How to Narrow Down the Wedding Guest List (Part 2)
This week, our QC Event School tutor, Heather Vickery, provides us with tips on narrowing down the guest list and saving money. Heather is the Owner and Event Director of Greatest Expectations Special Events and Weddings, one of Chicago’s most celebrated event planning and design firms. In part two of her blog series, Heather shares more tips on narrowing down the wedding guest list and saving money.
- Having candles only and no live flowers. I do not suggest ever using silk flowers. This is just not classy! Instead, use elements of nature or skip floral altogether.

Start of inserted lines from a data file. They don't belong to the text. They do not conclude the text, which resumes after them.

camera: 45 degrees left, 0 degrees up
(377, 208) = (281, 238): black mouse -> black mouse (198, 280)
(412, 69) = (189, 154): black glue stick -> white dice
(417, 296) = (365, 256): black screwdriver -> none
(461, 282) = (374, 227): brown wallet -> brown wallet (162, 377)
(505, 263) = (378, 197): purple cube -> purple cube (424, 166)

- Skip some of the stationary elements that are costly and wasteful for the environment. For example, skip the ceremony programs and dinner menus, and opt for a seating chart instead of escort cards. You can even scrap save-the-date cards and send out a save-the-date email.
- If you have guests who love to drink, consider an open bar with only wine and beer, plus one delicious signature cocktail.

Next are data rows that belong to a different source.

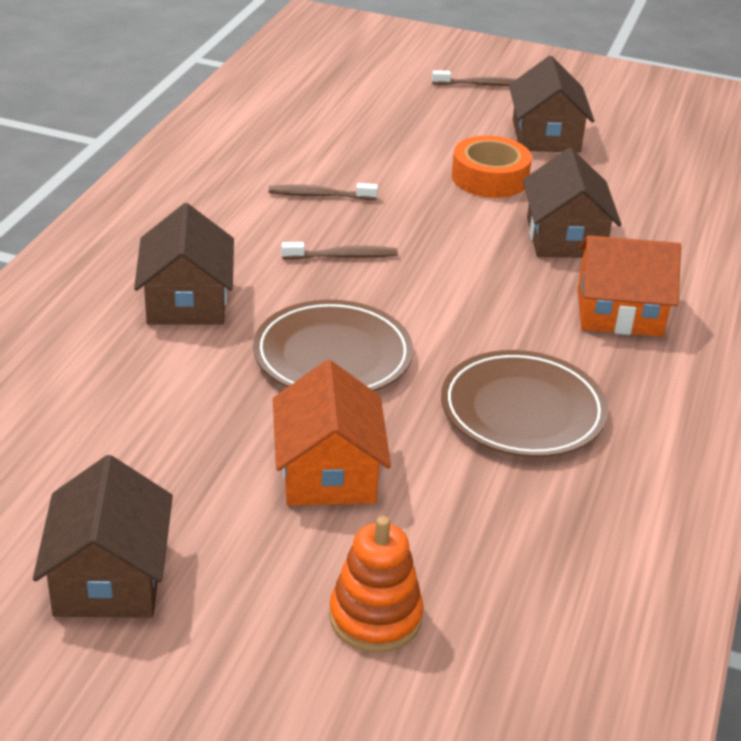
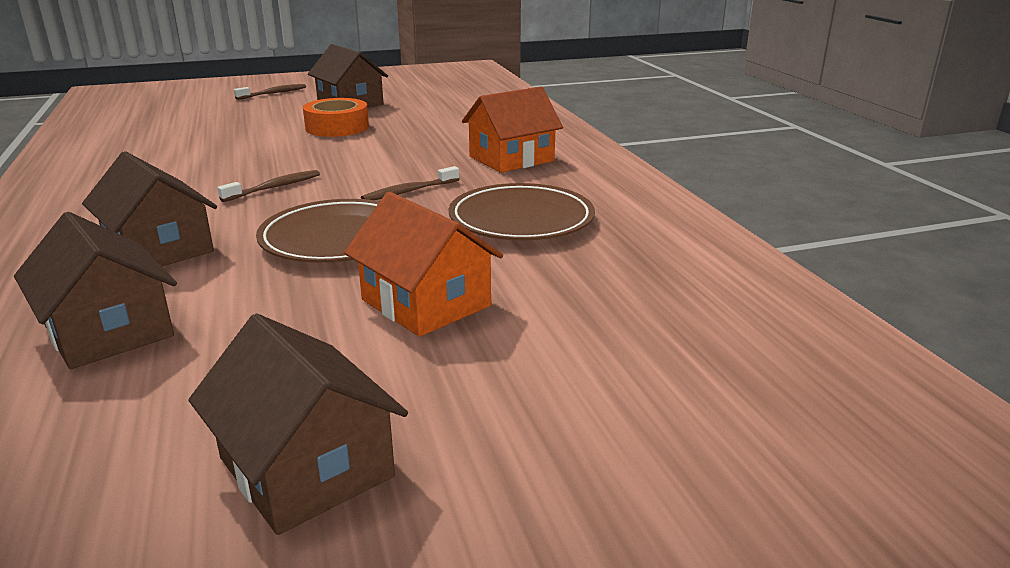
camera: 35 degrees left, 10 degrees down
(319, 195) = (213, 164): brown toothbrush -> brown toothbrush (409, 192)
(375, 617) = (593, 374): orange stacking toy -> none
(565, 237) = (427, 138): brown house -> brown house (109, 331)

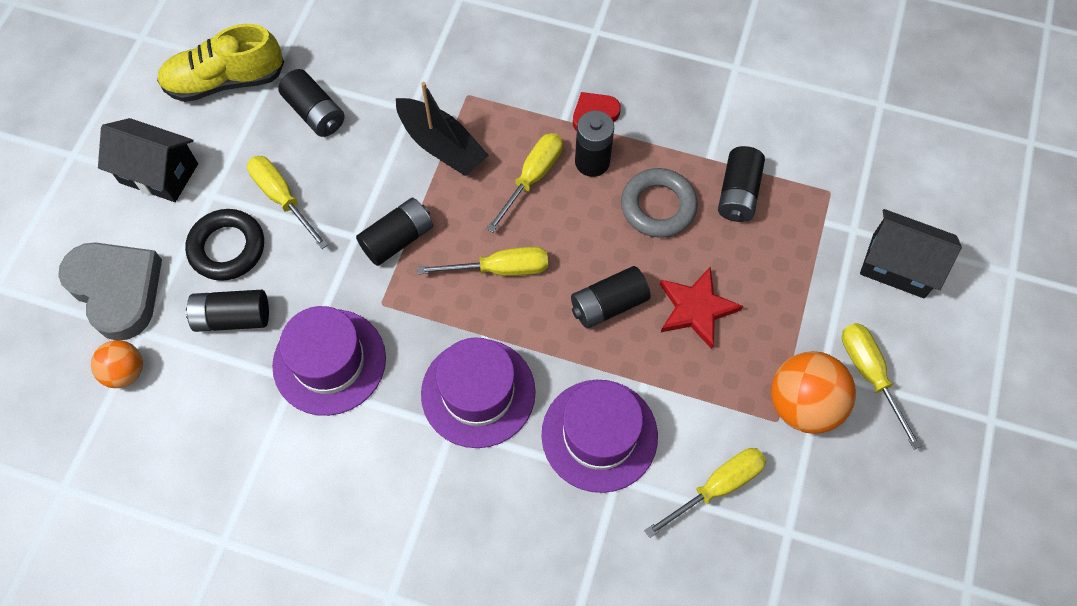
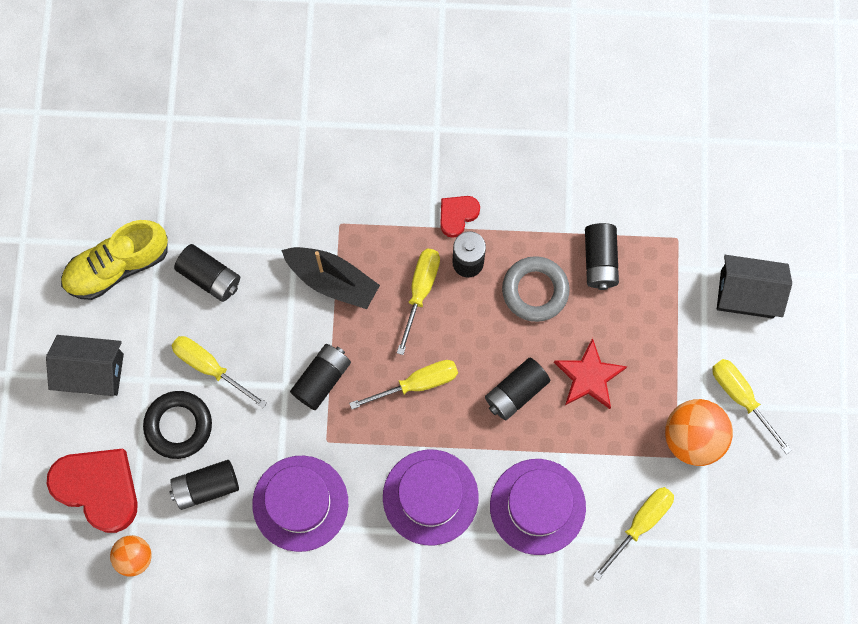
camera: 15 degrees left, 10 degrees up
(117, 290) = (98, 488): grey heart -> red heart

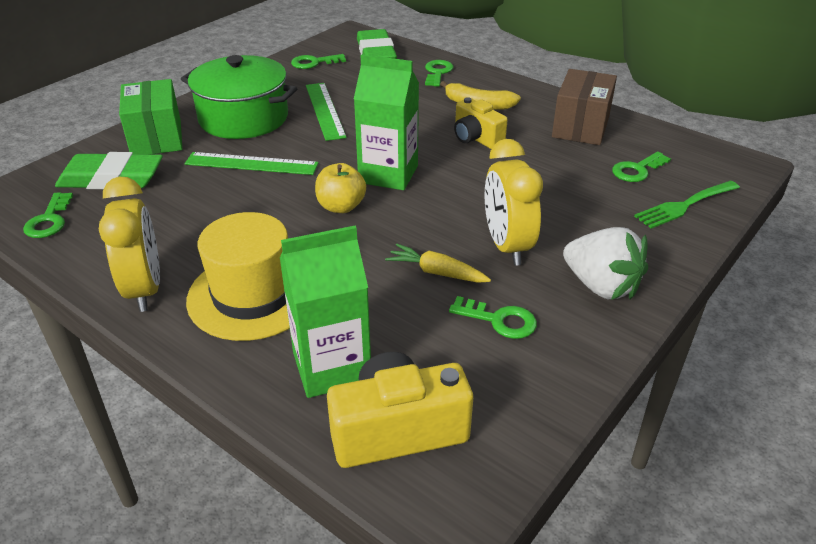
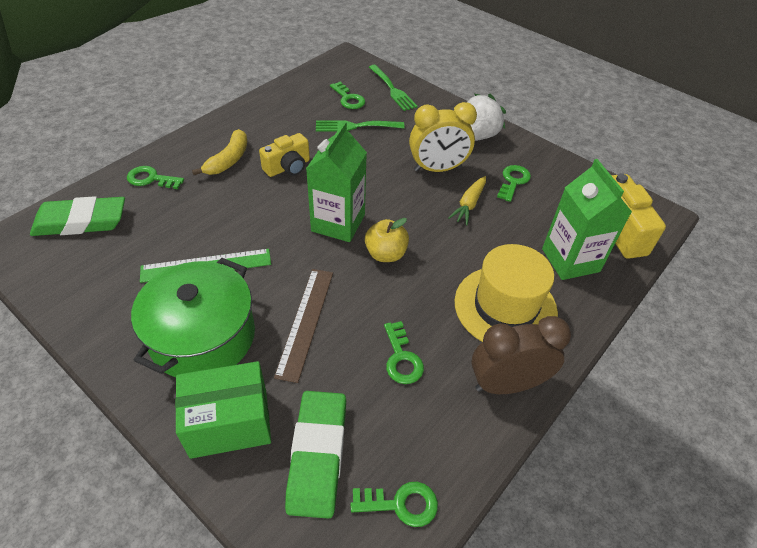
camera: 90 degrees left, 10 degrees up
(145, 289) = (506, 384): yellow clock -> brown clock
(251, 164) = (306, 322): green ruler -> brown ruler
(314, 63) = (78, 276): green key -> green key (401, 358)
(575, 178) = (355, 126): none -> green fork
(580, 127) = (282, 112): brown box -> none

- Consider putting a time limit on the hosted portion of the beverage service. Close the bar 30 to 45 minutes before the end of the event and serve only soft drinks and coffee.
- If you are hosting a full bar, consider limiting the grade of liquor. Hosting a mid-grade liquor selection rather than a combination of mid and premium grade can trim 10% to 15% off your bar bill.
- Have your ceremony and reception in the same venue. Many places will not charge a ceremony fee (like a house of worship would) and you can save on the cost of limos and floral decor.
- Skip wedding favors. Really, no one wants a glass with your clients’ name on it.
Some areas that I would never, ever short change (and let’s face it, this is as important as the areas you can cut back on) are photography (no, your friend cannot take the same quality photos!) and videography. I also urge couples to hire a professional DJ or band. Having someone to emcee the event is priceless and an iPod playlist will not cut it!
As you can see, there are many ways to creatively approach cost savings. When you present these concepts to your clients, they will be impressed with your knowledge and experience. It shows that you have thoughtfully considered all of their options and are truly working to keep them on budget. That said, it is your responsibility as the planner to educate your clients on what things really cost and ensure they set a realistic budget. Each wedding is different and pricing can vary from city to city but in downtown Chicago, where my business is based, you simply cannot have a sit-down dinner for 150 with dancing on a Saturday night for much less than $50,000 total — and many clients spend a significant amount more than that.
Be sure to ask your clients realistic questions so you can help them properly budget. When I am faced with a difficult budget situation, I always as my clients what their three “must have” items are and I promise they can have those things as long as they are flexible on everything else. I also ask what is really not that important to them. There is no reason to spend a lot of time, money and energy items that the client truly does not care about.
So remember, ask questions, give suggestions and be creative. Your clients will thank you for it.